Но мгновение перемололо то, что природа создавала миллионами лет. В каком-то ЖЖ я читала:

«Какая озлобленная сука всё это придумала?»

– О чем это я? Ну да… Галь… Лёшка повесился.

Лёшка очень любил Ольгу. Очень. Он бы никогда не убежал. Поэтому он умер.

* * *
 
А я пряталась в сердце твоем от забот
Под одеялом – от Бога.
Я как утро носила бордюров сабо —
О как.
А я в стену оралась. В оконной петле
Повесилось солнце…Страдаешь?
Это я принесла тебе тьму в подоле —
Да уж…
А я начиталась до рвоты, до колик себя
А я доказала– что день то не праздник.
Я ввинтила душу на место. Сбита резьба? —
Разве?
А небо выкрало все мои жемчуга
И по платью ночному развесило
Я осталась без правды и без очага —
Весело?
А умирать не родившись – гламур?
А курить беломор в раю– это подло?
Я как ветер читала стихи хоть кому.
Понял?
А я засыпала в обнимку с собой
А будильник сторожем тикал.
Я как боль, не люблю этих зимних суббот —
Тихо.
 

Вторая строфа

Лёшка

Воспоминания о Леше у меня как вспышки. Одно воспоминание– блеснуло и погасло– второе, третье…

Одно…Он сидит за моей ширмочкой, отделяющей нас с Ленкой в нашей единственной комнате…В этот метровый уголок каким-то чудом втиснуты дедов шахматный стол, служащий мне для уроков и приема пищи, оборванное кресло-кровать, против которого я едва ли погрешу, если скажу, что подобрано оно нами на помойке, зеленое такое, в дырках, и из них торчат нитки – веришь– я помню это кресло, собранное собственно– в кресло, жалкое, кривое– лучше, чем самого Лешку, который в нем в тот день сидел.

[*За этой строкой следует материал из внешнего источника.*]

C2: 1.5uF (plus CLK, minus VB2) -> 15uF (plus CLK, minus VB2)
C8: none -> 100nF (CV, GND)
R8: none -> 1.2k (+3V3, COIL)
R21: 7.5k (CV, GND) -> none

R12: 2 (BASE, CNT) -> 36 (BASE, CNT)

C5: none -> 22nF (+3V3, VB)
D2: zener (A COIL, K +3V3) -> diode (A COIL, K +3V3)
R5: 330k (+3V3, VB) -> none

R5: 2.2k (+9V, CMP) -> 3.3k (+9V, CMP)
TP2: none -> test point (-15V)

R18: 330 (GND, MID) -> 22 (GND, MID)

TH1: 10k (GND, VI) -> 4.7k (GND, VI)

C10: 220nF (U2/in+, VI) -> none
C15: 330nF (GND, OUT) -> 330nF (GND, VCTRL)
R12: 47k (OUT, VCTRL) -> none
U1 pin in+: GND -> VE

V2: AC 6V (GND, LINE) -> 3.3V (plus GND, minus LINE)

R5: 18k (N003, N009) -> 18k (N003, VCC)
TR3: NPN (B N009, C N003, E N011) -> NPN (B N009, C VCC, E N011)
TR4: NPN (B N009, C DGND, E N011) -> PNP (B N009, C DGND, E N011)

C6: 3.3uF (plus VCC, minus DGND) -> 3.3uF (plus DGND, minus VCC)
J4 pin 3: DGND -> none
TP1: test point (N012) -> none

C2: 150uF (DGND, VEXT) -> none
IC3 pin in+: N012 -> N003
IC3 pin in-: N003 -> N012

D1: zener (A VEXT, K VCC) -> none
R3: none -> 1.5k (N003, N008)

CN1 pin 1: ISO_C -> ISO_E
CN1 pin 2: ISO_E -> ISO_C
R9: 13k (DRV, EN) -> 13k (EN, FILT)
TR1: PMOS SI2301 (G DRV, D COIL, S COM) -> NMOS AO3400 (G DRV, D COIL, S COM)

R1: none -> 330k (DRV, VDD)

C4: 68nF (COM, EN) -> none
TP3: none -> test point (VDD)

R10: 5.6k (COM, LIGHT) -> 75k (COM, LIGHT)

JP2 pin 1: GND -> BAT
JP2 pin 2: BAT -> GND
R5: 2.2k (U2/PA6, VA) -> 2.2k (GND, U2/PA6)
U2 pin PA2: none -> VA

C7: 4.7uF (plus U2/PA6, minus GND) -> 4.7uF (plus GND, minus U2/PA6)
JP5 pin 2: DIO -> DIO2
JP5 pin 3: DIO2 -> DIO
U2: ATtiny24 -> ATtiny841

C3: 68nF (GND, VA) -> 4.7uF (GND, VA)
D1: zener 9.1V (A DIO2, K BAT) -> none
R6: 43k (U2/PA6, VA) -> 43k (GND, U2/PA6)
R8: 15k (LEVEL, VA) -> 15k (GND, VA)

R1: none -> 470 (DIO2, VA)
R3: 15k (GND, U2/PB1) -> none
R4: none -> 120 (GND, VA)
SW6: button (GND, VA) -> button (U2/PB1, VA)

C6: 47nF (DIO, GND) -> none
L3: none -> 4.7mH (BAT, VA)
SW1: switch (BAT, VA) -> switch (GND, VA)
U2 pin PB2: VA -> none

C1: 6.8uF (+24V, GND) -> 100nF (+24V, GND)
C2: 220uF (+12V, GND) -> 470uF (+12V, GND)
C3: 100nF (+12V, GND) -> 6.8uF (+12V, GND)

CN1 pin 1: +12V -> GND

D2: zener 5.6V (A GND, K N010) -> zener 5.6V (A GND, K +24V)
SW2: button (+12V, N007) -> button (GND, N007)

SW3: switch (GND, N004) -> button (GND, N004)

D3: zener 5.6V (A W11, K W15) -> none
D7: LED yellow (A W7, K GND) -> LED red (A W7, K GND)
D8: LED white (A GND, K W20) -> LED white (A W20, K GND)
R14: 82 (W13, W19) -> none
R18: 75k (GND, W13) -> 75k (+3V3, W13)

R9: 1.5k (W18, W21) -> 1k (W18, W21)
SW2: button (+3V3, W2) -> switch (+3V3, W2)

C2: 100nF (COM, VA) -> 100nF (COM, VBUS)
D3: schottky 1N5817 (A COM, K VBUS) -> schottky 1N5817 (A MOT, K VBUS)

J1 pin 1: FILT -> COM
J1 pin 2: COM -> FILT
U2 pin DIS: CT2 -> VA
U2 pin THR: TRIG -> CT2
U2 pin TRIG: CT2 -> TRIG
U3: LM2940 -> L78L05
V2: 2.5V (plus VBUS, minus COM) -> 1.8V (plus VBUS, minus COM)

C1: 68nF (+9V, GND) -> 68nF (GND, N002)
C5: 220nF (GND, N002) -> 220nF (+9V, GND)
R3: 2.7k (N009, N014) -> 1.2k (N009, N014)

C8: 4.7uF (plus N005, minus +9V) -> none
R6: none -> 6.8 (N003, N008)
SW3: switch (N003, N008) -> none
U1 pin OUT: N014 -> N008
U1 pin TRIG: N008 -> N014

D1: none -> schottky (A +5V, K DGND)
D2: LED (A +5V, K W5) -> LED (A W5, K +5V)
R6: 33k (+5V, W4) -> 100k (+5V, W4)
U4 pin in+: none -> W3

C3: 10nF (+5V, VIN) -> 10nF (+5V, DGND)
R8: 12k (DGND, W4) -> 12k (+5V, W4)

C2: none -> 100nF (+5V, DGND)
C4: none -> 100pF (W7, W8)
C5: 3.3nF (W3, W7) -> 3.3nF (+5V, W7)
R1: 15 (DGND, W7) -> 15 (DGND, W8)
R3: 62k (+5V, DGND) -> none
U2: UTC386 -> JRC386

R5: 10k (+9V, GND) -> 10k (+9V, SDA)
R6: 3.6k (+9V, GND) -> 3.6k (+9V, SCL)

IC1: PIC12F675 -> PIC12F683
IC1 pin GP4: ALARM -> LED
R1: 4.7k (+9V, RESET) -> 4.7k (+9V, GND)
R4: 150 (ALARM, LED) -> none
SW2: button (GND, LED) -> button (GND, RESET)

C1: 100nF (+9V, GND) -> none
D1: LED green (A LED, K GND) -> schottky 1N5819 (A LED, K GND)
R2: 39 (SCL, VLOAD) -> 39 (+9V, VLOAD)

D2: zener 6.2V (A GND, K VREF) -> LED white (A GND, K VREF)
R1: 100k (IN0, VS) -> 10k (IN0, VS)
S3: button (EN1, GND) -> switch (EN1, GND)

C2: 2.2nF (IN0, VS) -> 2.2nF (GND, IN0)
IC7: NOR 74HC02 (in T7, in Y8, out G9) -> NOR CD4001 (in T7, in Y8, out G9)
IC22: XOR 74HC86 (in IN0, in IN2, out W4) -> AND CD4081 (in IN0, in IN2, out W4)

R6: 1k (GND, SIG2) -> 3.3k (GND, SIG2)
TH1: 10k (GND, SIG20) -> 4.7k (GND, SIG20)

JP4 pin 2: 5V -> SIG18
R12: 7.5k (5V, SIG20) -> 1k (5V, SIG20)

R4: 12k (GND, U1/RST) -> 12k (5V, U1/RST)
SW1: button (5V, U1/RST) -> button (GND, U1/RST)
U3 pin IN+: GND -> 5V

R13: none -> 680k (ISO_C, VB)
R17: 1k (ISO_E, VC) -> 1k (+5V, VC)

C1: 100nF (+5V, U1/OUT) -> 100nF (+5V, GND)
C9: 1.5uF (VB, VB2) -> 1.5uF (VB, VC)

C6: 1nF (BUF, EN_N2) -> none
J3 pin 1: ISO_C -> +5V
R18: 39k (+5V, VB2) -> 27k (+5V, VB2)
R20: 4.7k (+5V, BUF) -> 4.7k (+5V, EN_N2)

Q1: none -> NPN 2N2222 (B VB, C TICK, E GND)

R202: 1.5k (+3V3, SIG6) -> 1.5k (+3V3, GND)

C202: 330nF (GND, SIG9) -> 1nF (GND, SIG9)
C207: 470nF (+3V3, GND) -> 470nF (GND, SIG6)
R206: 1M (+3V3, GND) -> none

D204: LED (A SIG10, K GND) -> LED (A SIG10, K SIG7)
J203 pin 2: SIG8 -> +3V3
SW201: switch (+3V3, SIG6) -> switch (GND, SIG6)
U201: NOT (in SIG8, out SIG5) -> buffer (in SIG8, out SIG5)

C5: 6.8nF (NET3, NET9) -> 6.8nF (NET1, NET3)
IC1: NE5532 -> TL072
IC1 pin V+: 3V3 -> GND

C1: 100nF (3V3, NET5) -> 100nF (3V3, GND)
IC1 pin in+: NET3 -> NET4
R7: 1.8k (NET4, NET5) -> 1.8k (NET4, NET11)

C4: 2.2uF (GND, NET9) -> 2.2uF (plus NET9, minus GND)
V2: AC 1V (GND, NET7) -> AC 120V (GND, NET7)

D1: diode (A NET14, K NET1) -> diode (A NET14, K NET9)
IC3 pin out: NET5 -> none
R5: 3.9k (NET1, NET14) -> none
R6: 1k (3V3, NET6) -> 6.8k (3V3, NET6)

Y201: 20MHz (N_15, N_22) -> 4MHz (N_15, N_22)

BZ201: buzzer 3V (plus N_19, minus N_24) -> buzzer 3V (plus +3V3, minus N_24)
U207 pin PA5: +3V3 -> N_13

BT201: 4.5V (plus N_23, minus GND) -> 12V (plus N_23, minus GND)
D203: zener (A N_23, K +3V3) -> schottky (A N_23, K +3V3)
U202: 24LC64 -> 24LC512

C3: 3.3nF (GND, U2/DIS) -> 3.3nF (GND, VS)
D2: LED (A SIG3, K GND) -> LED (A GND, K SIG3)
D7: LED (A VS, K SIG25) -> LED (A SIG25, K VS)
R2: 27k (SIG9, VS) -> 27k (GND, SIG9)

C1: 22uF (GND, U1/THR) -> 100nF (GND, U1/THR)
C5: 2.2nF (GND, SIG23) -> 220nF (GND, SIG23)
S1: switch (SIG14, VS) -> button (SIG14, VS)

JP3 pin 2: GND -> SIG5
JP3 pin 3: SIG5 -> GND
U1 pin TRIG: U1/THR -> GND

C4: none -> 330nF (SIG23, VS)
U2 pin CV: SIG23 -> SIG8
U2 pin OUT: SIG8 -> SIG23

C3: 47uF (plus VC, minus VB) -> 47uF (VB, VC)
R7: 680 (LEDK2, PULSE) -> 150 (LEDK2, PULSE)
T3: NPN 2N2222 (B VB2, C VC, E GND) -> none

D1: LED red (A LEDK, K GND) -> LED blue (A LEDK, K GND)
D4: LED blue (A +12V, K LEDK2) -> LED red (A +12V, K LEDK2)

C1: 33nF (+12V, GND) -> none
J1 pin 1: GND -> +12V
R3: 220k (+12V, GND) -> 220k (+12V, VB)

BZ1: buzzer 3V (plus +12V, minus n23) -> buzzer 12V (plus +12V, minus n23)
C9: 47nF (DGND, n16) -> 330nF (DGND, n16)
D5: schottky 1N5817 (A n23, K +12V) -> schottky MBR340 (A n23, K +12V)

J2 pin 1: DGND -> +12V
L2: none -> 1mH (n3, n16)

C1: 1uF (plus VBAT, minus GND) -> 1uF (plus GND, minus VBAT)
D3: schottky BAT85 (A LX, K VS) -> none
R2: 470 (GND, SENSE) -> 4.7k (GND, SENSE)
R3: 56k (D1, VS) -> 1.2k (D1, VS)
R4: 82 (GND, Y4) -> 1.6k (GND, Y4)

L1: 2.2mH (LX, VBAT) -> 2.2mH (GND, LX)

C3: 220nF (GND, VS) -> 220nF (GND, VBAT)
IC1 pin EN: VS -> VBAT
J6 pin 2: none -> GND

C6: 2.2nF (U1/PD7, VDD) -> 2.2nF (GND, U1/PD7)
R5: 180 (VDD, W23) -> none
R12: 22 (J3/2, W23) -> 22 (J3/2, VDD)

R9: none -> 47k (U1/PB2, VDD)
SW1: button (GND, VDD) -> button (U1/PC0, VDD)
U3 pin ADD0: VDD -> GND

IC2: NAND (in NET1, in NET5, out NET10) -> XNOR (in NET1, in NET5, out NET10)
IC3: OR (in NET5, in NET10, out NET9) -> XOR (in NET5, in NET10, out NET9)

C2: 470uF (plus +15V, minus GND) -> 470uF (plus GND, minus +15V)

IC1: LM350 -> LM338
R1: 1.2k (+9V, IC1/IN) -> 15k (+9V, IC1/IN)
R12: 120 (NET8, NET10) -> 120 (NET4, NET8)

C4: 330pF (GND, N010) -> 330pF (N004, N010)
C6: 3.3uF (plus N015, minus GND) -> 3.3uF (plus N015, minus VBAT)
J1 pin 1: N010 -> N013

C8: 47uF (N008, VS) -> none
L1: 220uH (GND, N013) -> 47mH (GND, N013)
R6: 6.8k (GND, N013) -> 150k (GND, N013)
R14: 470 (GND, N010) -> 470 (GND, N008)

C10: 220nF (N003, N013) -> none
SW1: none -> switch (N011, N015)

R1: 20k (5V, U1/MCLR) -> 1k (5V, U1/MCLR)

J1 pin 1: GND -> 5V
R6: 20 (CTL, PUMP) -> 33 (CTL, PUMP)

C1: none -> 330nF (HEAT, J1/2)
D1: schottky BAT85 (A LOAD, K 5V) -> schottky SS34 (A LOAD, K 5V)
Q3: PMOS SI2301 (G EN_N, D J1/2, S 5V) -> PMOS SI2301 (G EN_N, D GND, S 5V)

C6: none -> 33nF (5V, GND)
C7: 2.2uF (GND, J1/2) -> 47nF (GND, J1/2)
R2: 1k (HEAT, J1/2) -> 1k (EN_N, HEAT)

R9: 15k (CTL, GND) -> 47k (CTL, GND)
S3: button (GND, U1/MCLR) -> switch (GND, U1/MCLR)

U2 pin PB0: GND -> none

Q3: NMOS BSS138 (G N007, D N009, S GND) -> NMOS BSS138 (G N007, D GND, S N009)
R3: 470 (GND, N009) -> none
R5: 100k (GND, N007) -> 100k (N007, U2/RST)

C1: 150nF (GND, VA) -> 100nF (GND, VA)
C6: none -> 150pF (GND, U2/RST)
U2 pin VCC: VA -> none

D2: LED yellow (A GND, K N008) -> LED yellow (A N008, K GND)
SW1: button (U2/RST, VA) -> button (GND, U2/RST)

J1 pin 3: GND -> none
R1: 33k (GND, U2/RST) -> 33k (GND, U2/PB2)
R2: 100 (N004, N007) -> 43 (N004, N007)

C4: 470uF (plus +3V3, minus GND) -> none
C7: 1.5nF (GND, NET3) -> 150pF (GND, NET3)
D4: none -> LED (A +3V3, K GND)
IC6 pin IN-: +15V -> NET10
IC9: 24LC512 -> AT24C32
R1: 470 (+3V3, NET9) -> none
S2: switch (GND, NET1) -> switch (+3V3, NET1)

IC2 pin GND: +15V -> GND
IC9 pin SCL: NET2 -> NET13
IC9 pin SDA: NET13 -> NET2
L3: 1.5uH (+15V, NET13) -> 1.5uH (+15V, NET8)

А еще громадное пианино. Ленка лучше бы рассталась с правой рукой, чем с этим своим сокровищем.

Лешкино стариковское лицо гнёт все свои морщины в широкую улыбку:

– Галка, мы пьем чай. Чай! Я в первый раз в жизни сижу так с другом – да, да, ты не баба, ты – друг…

Вот так – без водки…А я думал, нельзя хорошо сидеть без водки…

Леше было почти восемнадцать лет. Этому старику. Пэтэушнику. Сироте.

Он был детдомовцем. Плохим детдомовцем– неотказным. И поэтому никто не мог его усыновить.

Подробностей он и сам не знал, но его мама сбежала из роддома и потом была не найдена, хотя, наверное, искали. Все его помыслы и порывы– до Ольги– были сосредоточены на поиске родных, и как это не сказочно неправдоподобно – он таки нашел свою бабку по матери.

Сама же мать, оказывается, давно уже померла по вине дешевого бухла, не оставив после себя ничего, кроме, как понимаешь, Лёши. Бабушка эта в молодости не отличалась человеколюбием – дочь упустила и забыла, мужа довела до могилы извечным ворчанием, но к старости существенно подобрела и чуть ли не с удовольствием взяла к себе жить нашедшего ее внука. Многие так: как увидят, что на горизонте уже показался гробик и белые тапочки, в срочном порядке спешат подправить косяки своей юности, чтобы скорей, скорей, пока не поздно, оправдаться перед Тем, Кто встретит их – за – гробиком, и вот так– на халяву– проскочить в райские кущи.

Правда, это не помешало лешиной бабушке на пепелище своих замоленных грехов разжечь колоссальную неприязнь к Лёленьке, что впрочем никого не удивило.

А Леше, между тем, всеми своими клыками грозила армия.

– Галк…Галк, слыш…знаешь, чего я больше всего хочу? – Взять Ее на руки и пронести через все проблемы…Не знаю, что делать…с бабкой нам не жить…А где? Иногда так хочется– рраз и всё. И всё.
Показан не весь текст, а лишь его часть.